(AVAILABLE DATA begins)

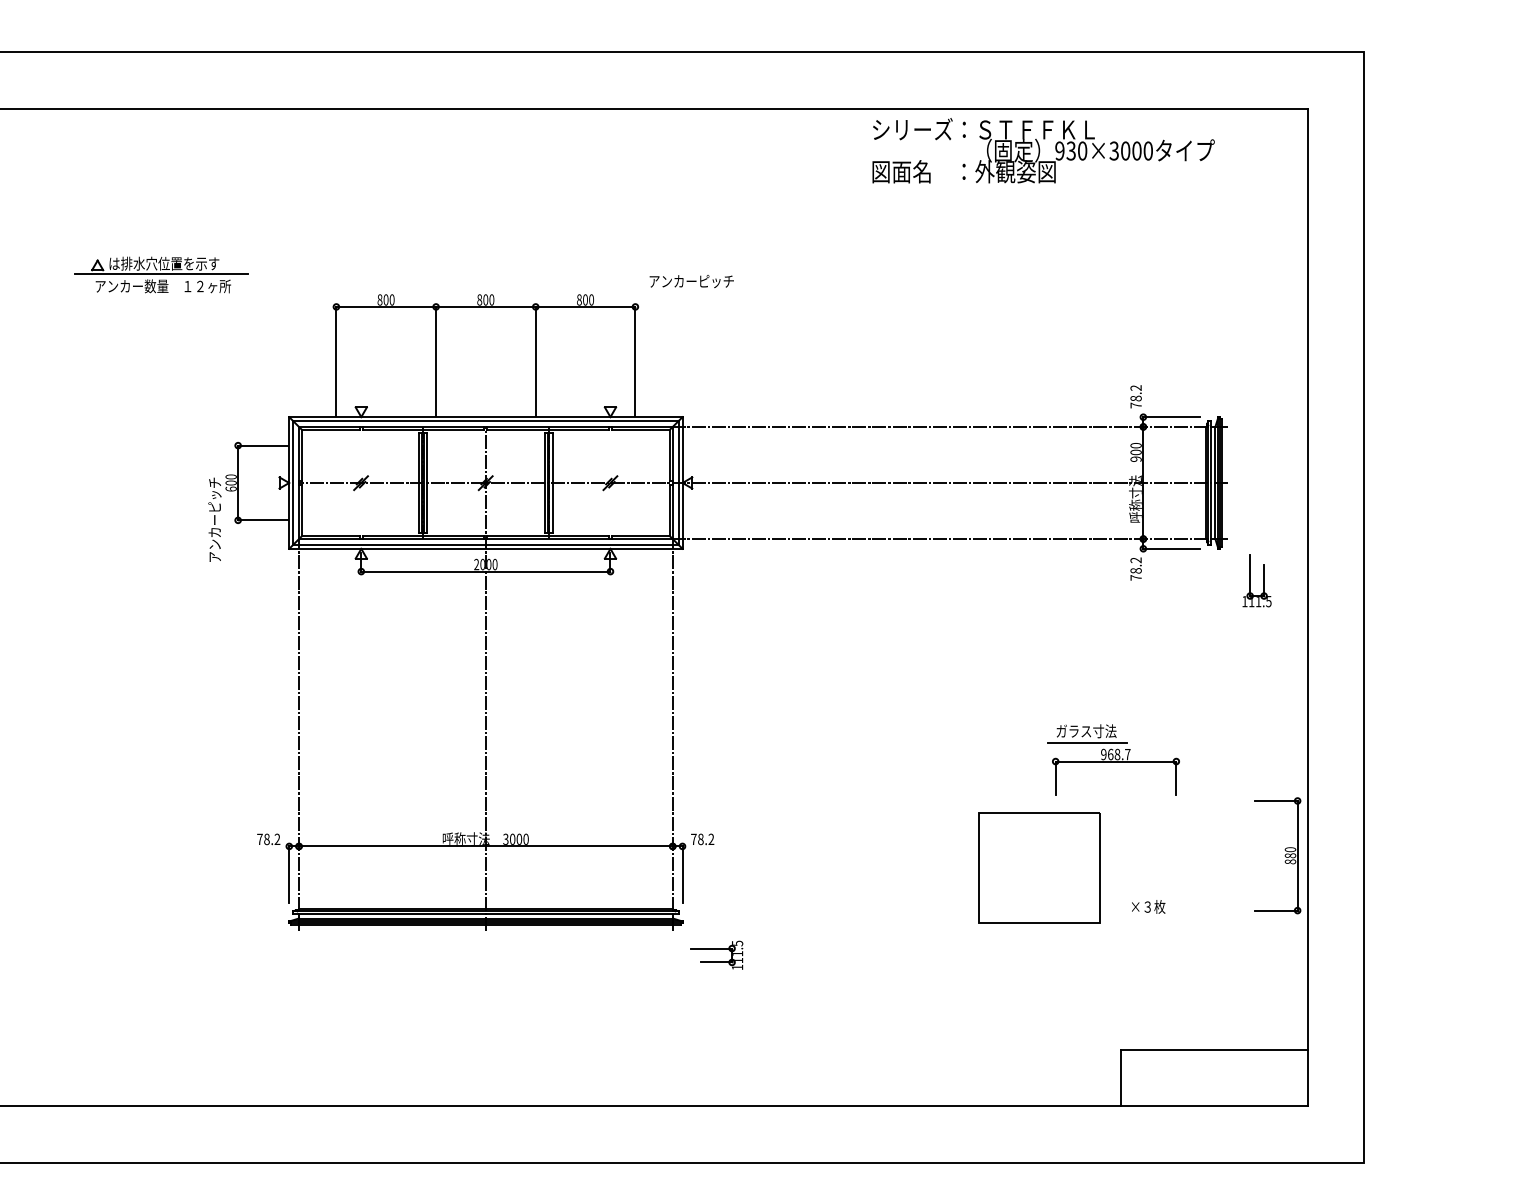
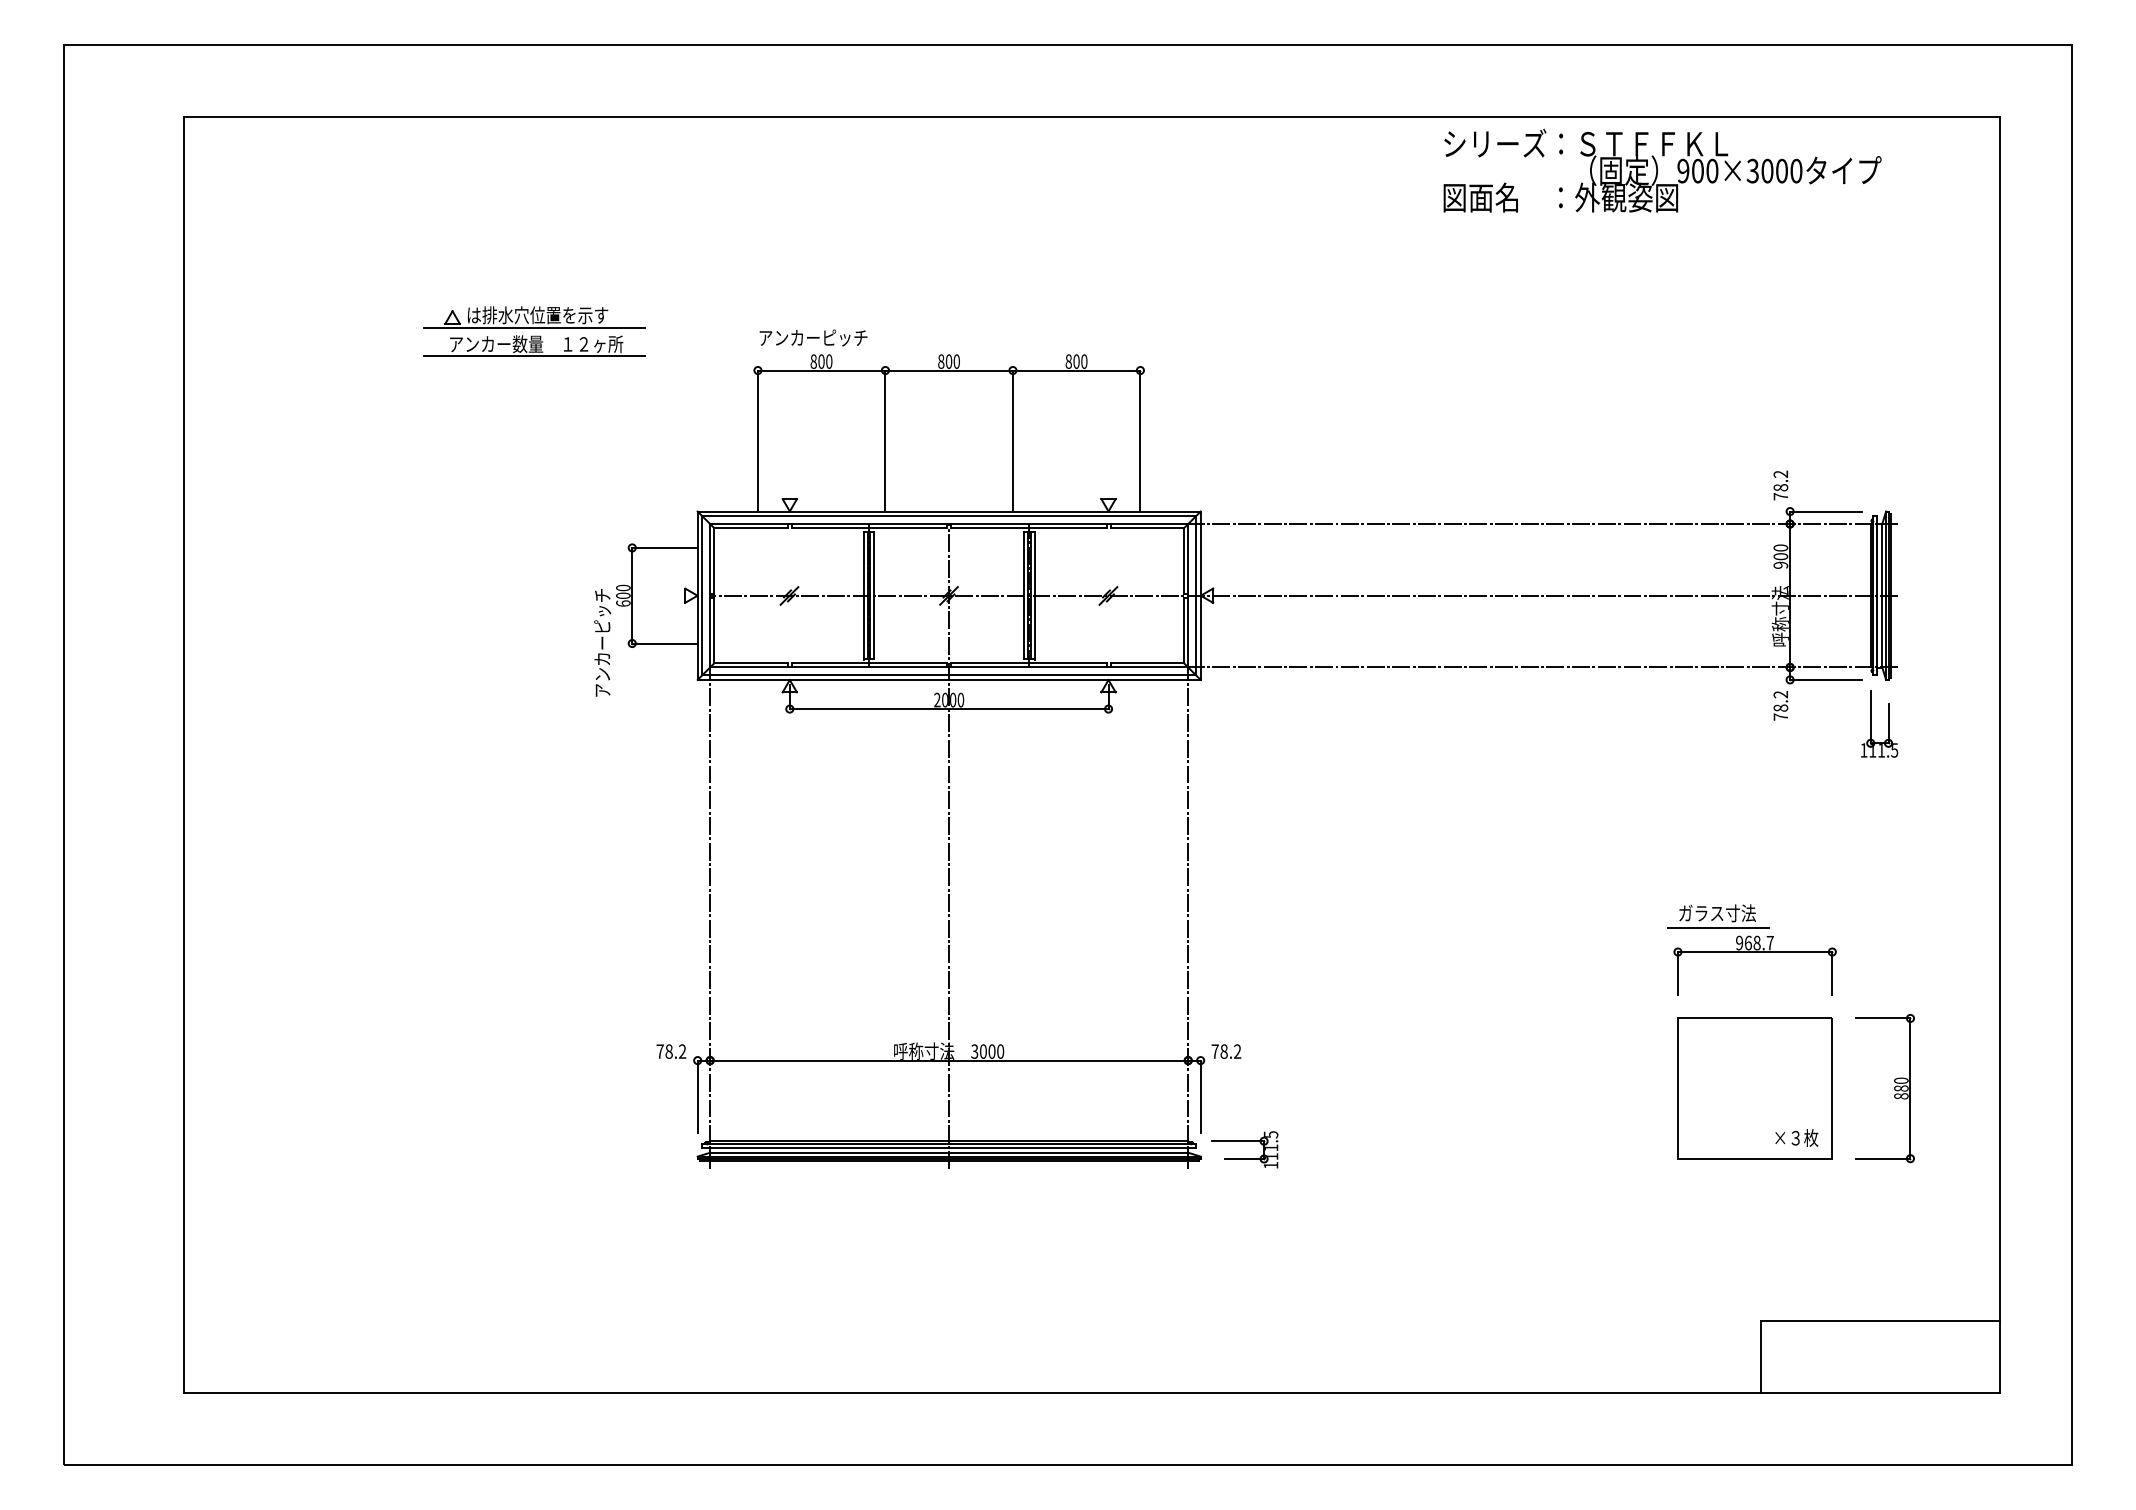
text: (1070, 151) -> (1697, 171), 930×3000 -> 900×3000
text: (691, 281) -> (813, 337), moved
line: (160, 295) -> (533, 355), added
part: (1250, 580) -> (1871, 723), moved
part: (1285, 855) -> (1894, 1088), moved
part: (1038, 868) -> (1754, 1088), moved
part: (716, 948) -> (1244, 1141), moved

(AVAILABLE DATA ends)

### WHAT THE TASK ASKS
The expected answer is an exact copy of the lines beginning at the one with "text: (691, 281) -> (813, 337), moved" and running to the end of the entries above.

### PROBLEM SOLUTION
text: (691, 281) -> (813, 337), moved
line: (160, 295) -> (533, 355), added
part: (1250, 580) -> (1871, 723), moved
part: (1285, 855) -> (1894, 1088), moved
part: (1038, 868) -> (1754, 1088), moved
part: (716, 948) -> (1244, 1141), moved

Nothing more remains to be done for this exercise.